Abandonnés à eux-mêmes, que vont-ils devenir? "Au bout de quelque
temps, ils vont commencer à réagir avec leurs tripes...Nous devons les prendre
en mains avant qu'ils ne se réveillent et fassent des bétises"(p.
649).
Les intentions.
Les rescapés sont fatigués, ont peur, ne savent pas ce qui va arriver.

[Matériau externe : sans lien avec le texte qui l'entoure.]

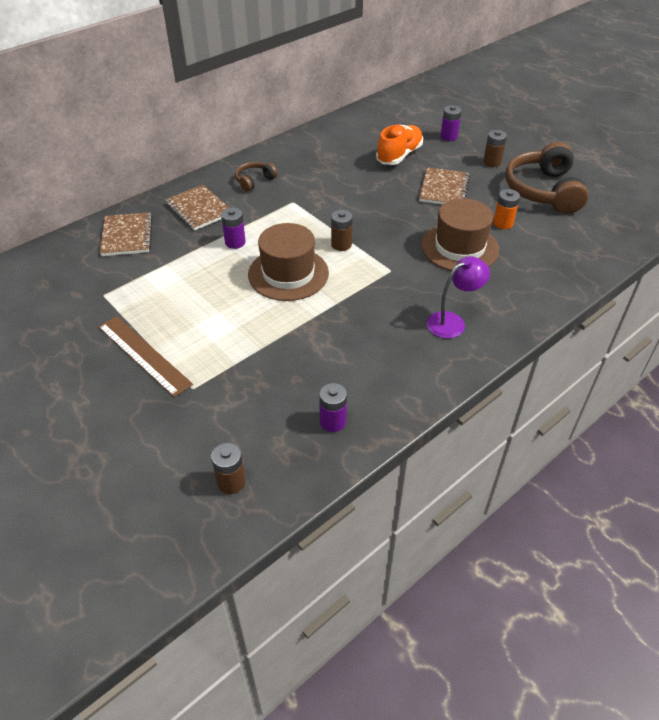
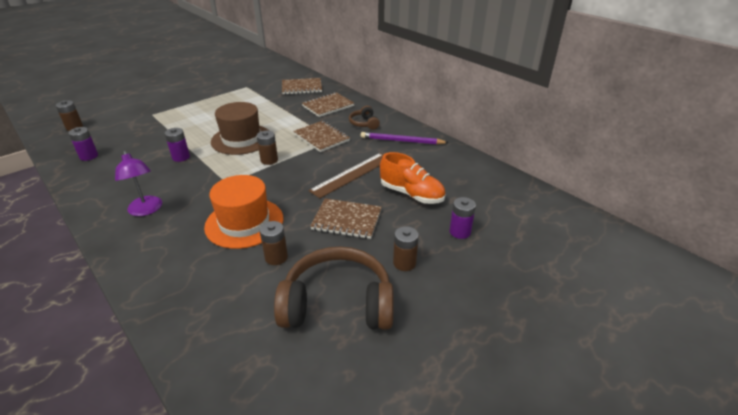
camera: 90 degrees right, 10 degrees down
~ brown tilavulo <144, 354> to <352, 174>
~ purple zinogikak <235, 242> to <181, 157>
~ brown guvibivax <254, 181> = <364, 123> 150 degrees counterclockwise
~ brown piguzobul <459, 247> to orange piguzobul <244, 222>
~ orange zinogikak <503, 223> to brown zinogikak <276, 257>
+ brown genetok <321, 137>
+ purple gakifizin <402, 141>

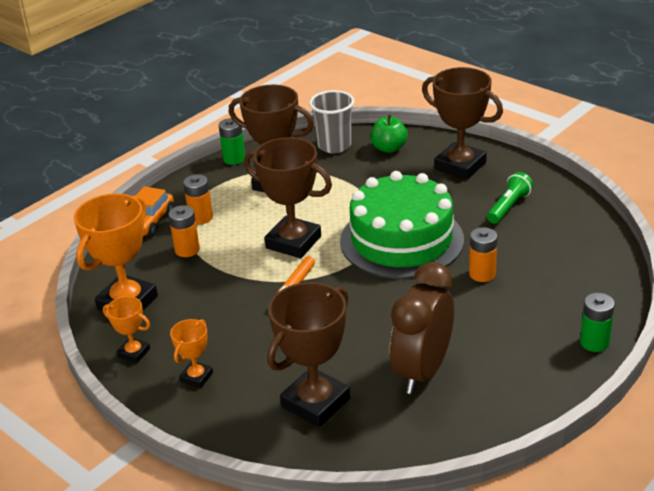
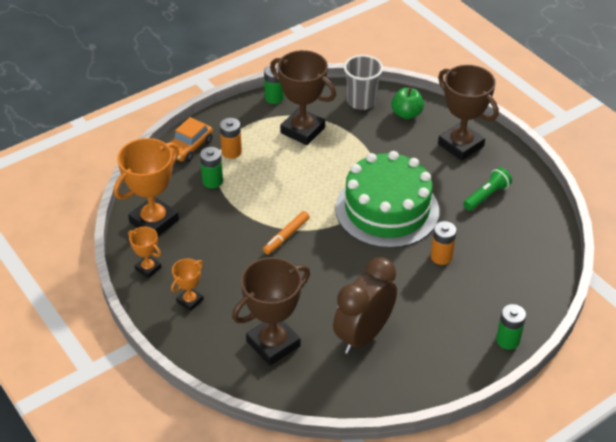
camera: 10 degrees right, 10 degrees up
~ orange zinogikak <187, 250> to green zinogikak <212, 181>
- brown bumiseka <293, 242>

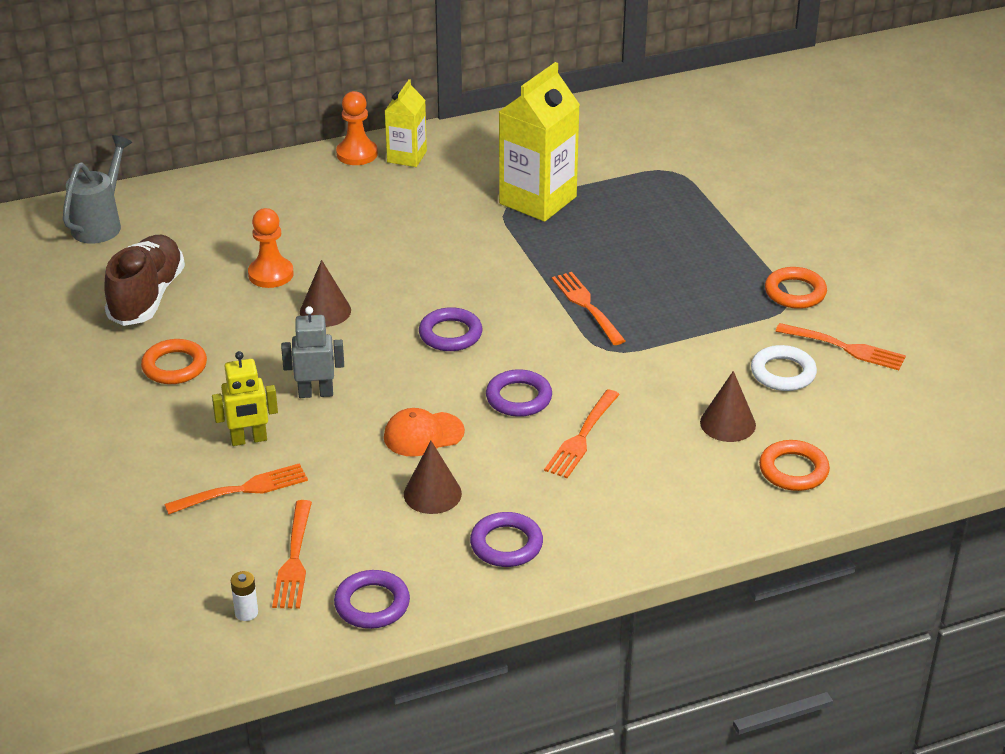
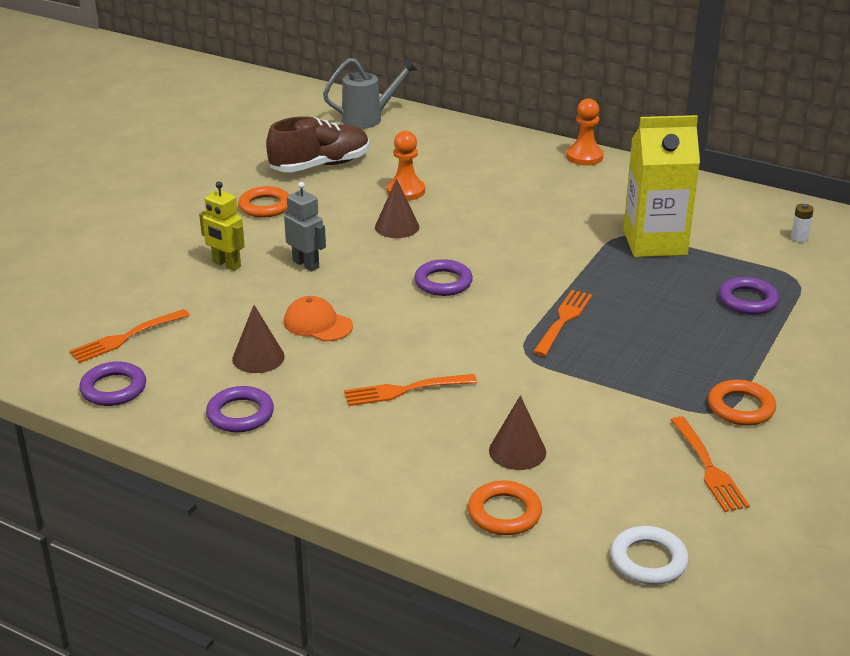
camera: 50 degrees right, 5 degrees down
- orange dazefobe <241, 490>
~ white zinogikak <246, 613> to <799, 238>
- yellow firimil <407, 157>
~ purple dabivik <519, 398> to <747, 300>
~ white dabivik <783, 373> to <648, 560>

En l'absence d'institutions, tout est possible. "Si quelqu'un se levait.(...) et
proposait de donner le pouvoir absolu à Mère Abigaël, avec vous et moi comme
conseillers, (...) la
proposition serait adoptée à l'unanimité. Personne ne se rendrait compte que
nous viendrions de voter la première dictature américaine"(649).Il
faudrait créer une "démocratie directe"comme "au début de
la colonisation"(p.
649). Tout est à faire.
"Le gouvernement est une idée...Rien
de plus, une fois que vous supprimez les fonctionnaires10.
(...) C'est une doctrine, rien d'autre qu'un sentier que l'habitude a gravé
dans nos mémoires"(p.
649).
"Il faut donner la "priorité absolue à l'organisation et au gouvernement"(p.
648). "Nous sommes des hommes politiques, les pionniers d'une nouvelle
époque"(p.
713). "Autorité, organisation. Comme ces deux mots allaient bien ensemble", pense
Nick, et comme il "n'aimait pas ces deux mots"(p.
668).
Les moyens d'action.
"Nous avons un atout: l'inertie culturelle. La plupart des gens
qui sont ici croient encore au gouvernement représentatif, à la république
- ce qu'ils pensent être la démocratie. Mais l'inertie culturelle ne dure jamais
longtemps"(p.
649).Il est décidé que, lors d'une assemblée générale, le noyau organisateur
fera ratifier l'esprit de
l'ancienne société (p. 649) par un "scrutin à mains levées"(p.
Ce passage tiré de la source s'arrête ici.